波乱万丈な僕がタルト専門店の店主になって再びクリエイターを目指す理由-13
「なぜ、革鞄なのか?」
いくつか理由があった。うつ病の時に何度も頭の中をよぎった幼い頃のミシンのイメージ。自分の手から直接お客様に渡し、そこに他人の思惑が入らずしがらみも無いこと。そしてうつ病で深く物事を考えられなくなっていても、手作業をこなすことで頭の中を真っ白にできること。
幼い頃に足踏みミシンを触ったことはあっても、実際にミシンを使いこなせるわけじゃない。母親が室内用のカーテンを縫うのを内職にしていたので、家の中にはいつも布キレがあった。でも「革」を扱うのは初めてでどこで買えば良いか、革の種類や「革」と「皮」がどう違うのか?どんな道具が必要なのか?何も知らずにいた。「革鞄」がどれだけハードルが高いのかもわからないズブの素人を育ててくれる先生が必要だった。ネットで調べたりしながら、遠くまで革鞄の専門店や教室を探しては出掛けて話を聞いた。その頃はまだ「革ブーム」と呼ばれる時代じゃなく、なかなか教えてもらえる先生は見つからなかった。
半ば諦め気味で、革関係のお店が多くあると言われる「大国町」あたりを歩きながらめぼしい店を見つけては入って話を聞いた。東京の「浅草」、「栃木」、大阪の「大国町」、神戸の「長田」、「姫路」。革の加工業者が多くいるエリアだとしばらく経ってから知った。当てもなく歩いているとネットで見覚えのあるお店の前に行き着いていた。他の店はいわゆる卸業者で一般の人には小売をしていないが、その店は小綺麗できちんと商品が仕分けして並べられていた。段ボールごと雑然と置かれている他の店とは明らかに違った。フラフラとその店に入り込んだ。
奥から店主らしき男性が出てきた。「何かお探しですか?」「いえ、革の縫製を教えてくれるところはないかと探していて…」そうですか、知っているところもないことはないけれど…」店主と話しているとお店の奥の方にいたお客さんらしき男性が「僕、知ってますよ」「?」そう言って近づいてきて、そのお店の店の端に無造作に置いてある名刺を勝手に取ると、僕に手渡した。そこには「O.L.A.」と書かれていた。「でもここってプロを目指す人だけの教室で、しかも今満席だったと思う」この人はそこの関係者なんだろうか?「場所は書かれているから一度行ってみたら?でも今日はもう店じまいしてるかな?」住所はそこから電車で一駅だけの程近い場所だった。

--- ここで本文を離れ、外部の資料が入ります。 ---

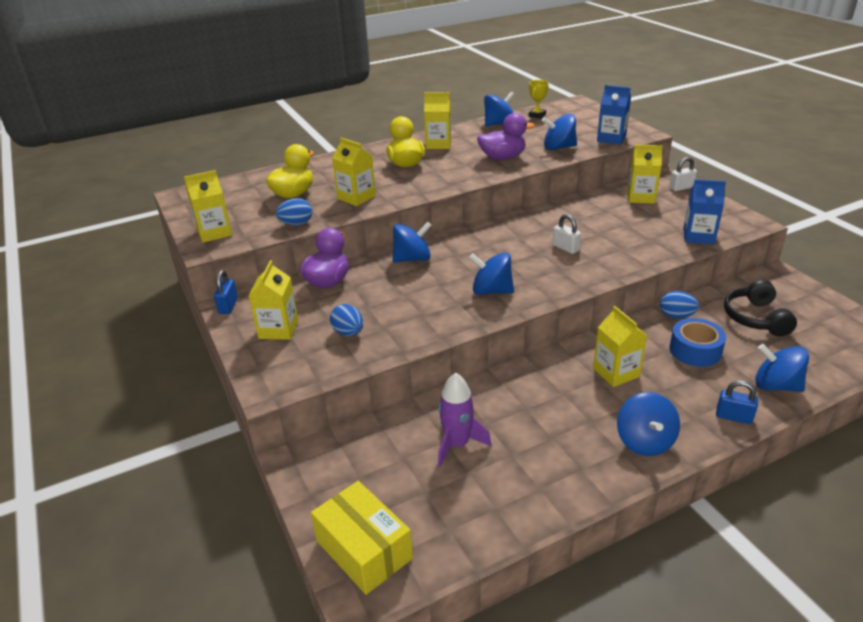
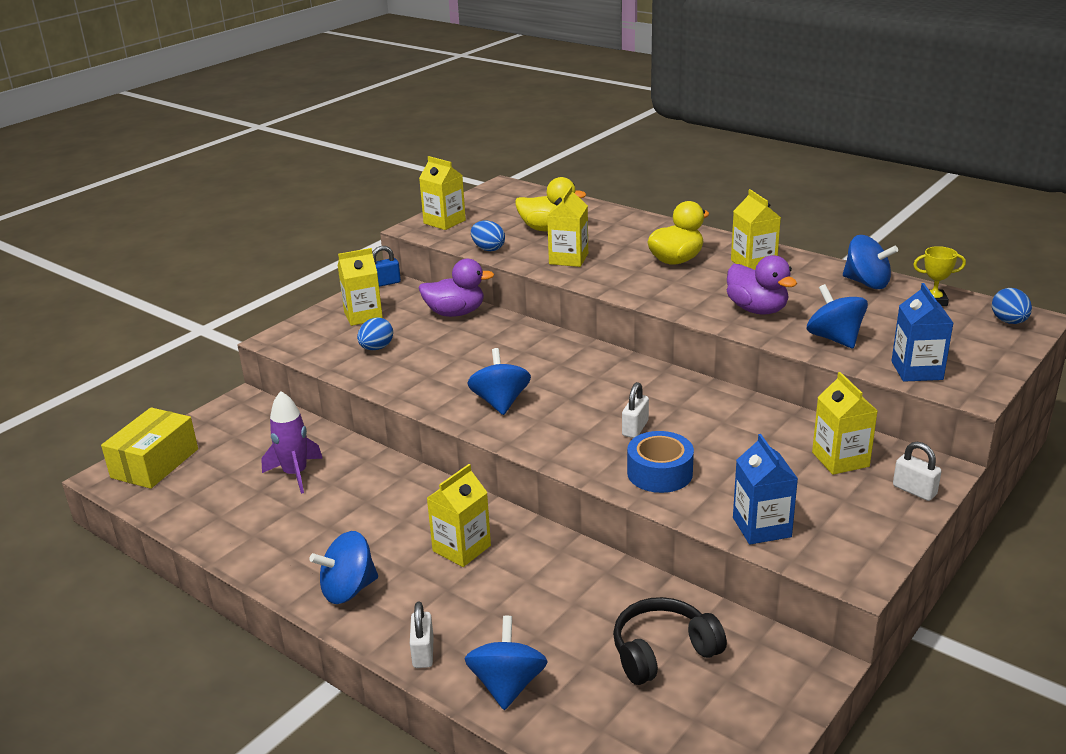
camera: 65 degrees right, 5 degrees down
(412, 259) = (532, 342): blue spinning top -> none
(676, 316) = (616, 577): blue egg -> blue egg (1009, 322)
(695, 350) = (545, 604): blue tape -> blue tape (659, 473)
(733, 417) = (423, 653): blue padlock -> white padlock

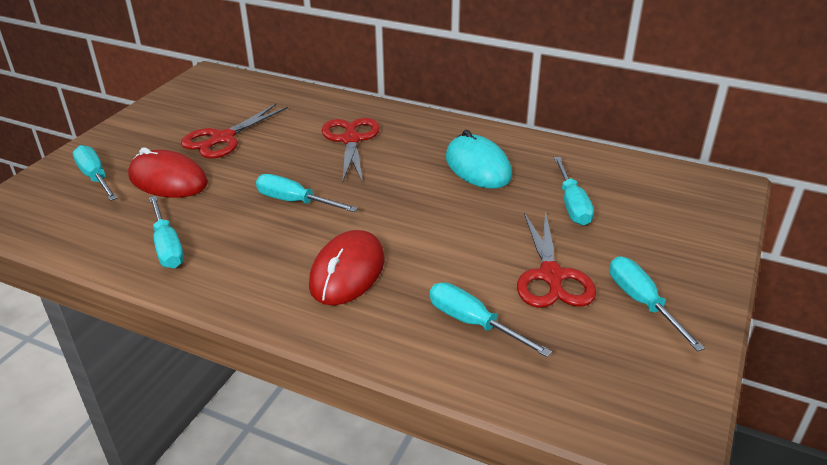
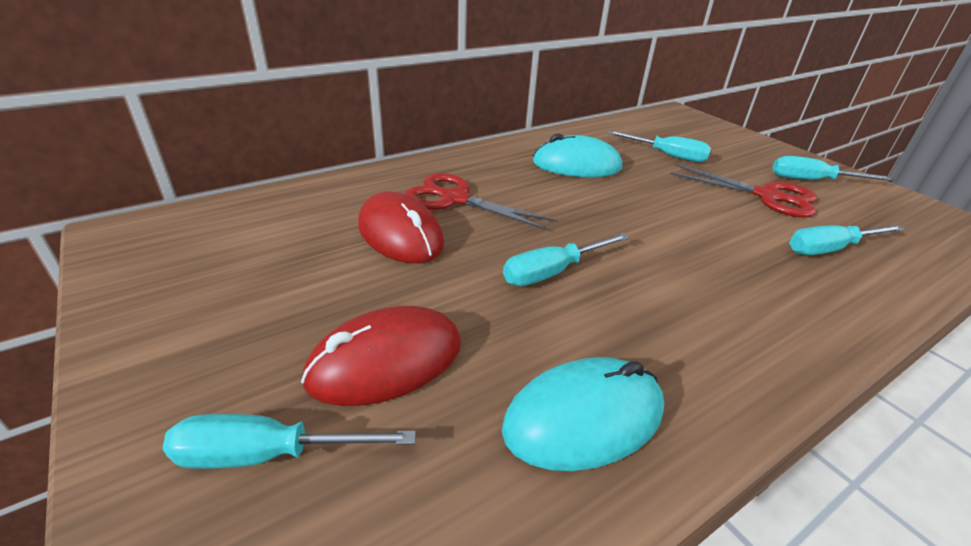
camera: 60 degrees left, 0 degrees up
(167, 246) = (584, 417): turquoise screwdriver -> turquoise mouse
(223, 138) = (331, 275): red scissors -> none
(347, 272) = (722, 285): red mouse -> red mouse (400, 234)

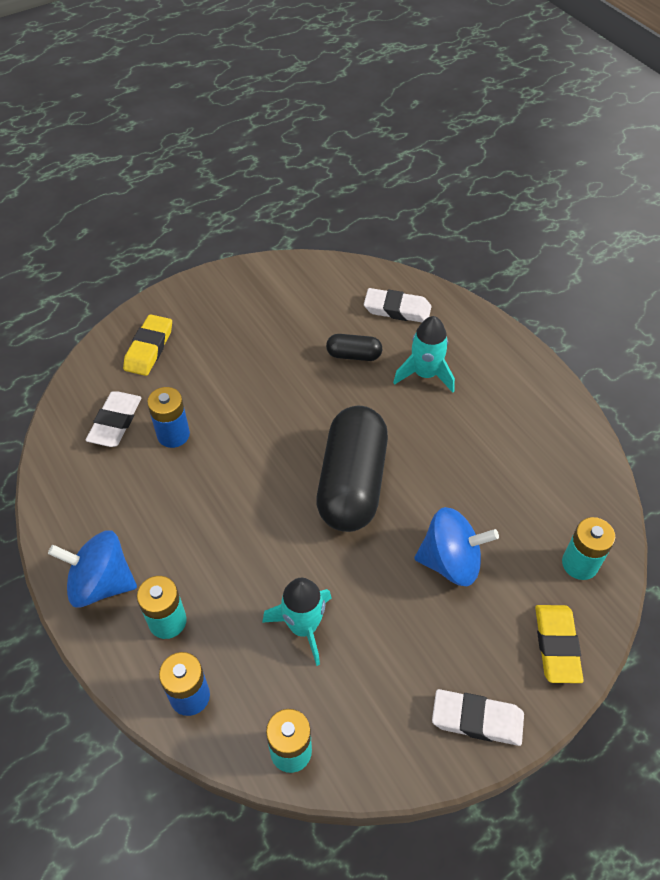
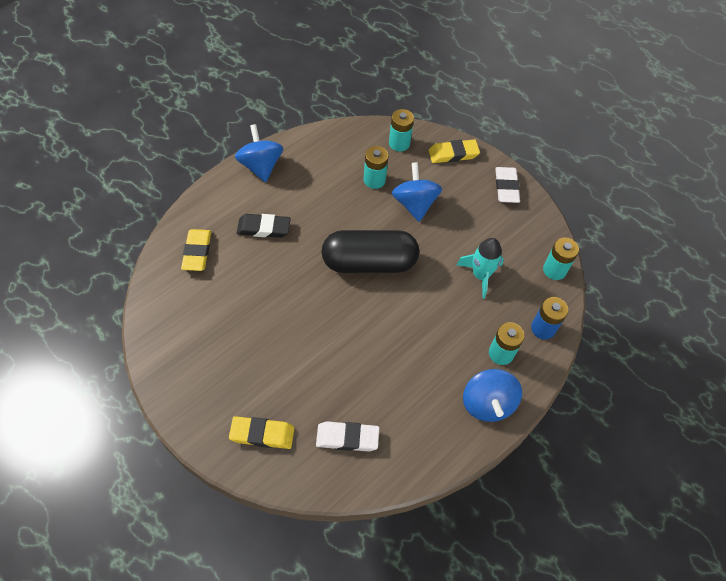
camera: 105 degrees left, 5 degrees up
(173, 434) = (351, 389): blue battery -> none
(354, 355) = (250, 276): black capsule -> none
(397, 309) = (197, 252): white eraser -> yellow eraser
(425, 374) = (264, 228): turquoise rocket -> black eraser
(502, 514) = (374, 180): none -> turquoise battery
(532, 380) = (261, 166): none -> blue spinning top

店じまいしていても良いから場所だけ確認するつもりで訪ねる事にした。繁華街から一本横道に入った小さな雑居ビルの4階に「O.L.A.」はあった。「大阪レザーアート」。部屋の中で小さな音が聞こえていて人の気配があった。ノックすると「はい?誰?」なんだかそっけない声がした。ドアを開けて入ると壮年の白髪に髭を生やした男性が立っていた。眼光が鋭くて気難しそうな顔に気後れしそうになったが僕は「実は」と切り出した。前職を辞めたこと、うつ病になったこと、革の縫製を覚えたいこと、全部正直に話した。
「そうだな、とりあえず一つ作ってみたらどうですか?」思いもしない前向きな返事が返ってきた。「実は生徒で一人入院した子がいて1ヶ月だけ教室に空きがあります。1ヶ月あれば鞄一つぐらい出来るでしょう」とても出来るとは思わなかったけれど、とにかく何かを始めるしか方法はなかった。デザイナーを辞めて収入がなかった僕には僅かな貯金が残っているだけだった。「もし来られるのなら、来週から毎週水曜日の夜19時のクラスが空いているから来てください。道具類はここにあるものをお貸しします。あと材料の革も少しだけありますから君に販売してあげます。その後のことはまたこれから考えましょう」
こうして僕は革教室に通い出した。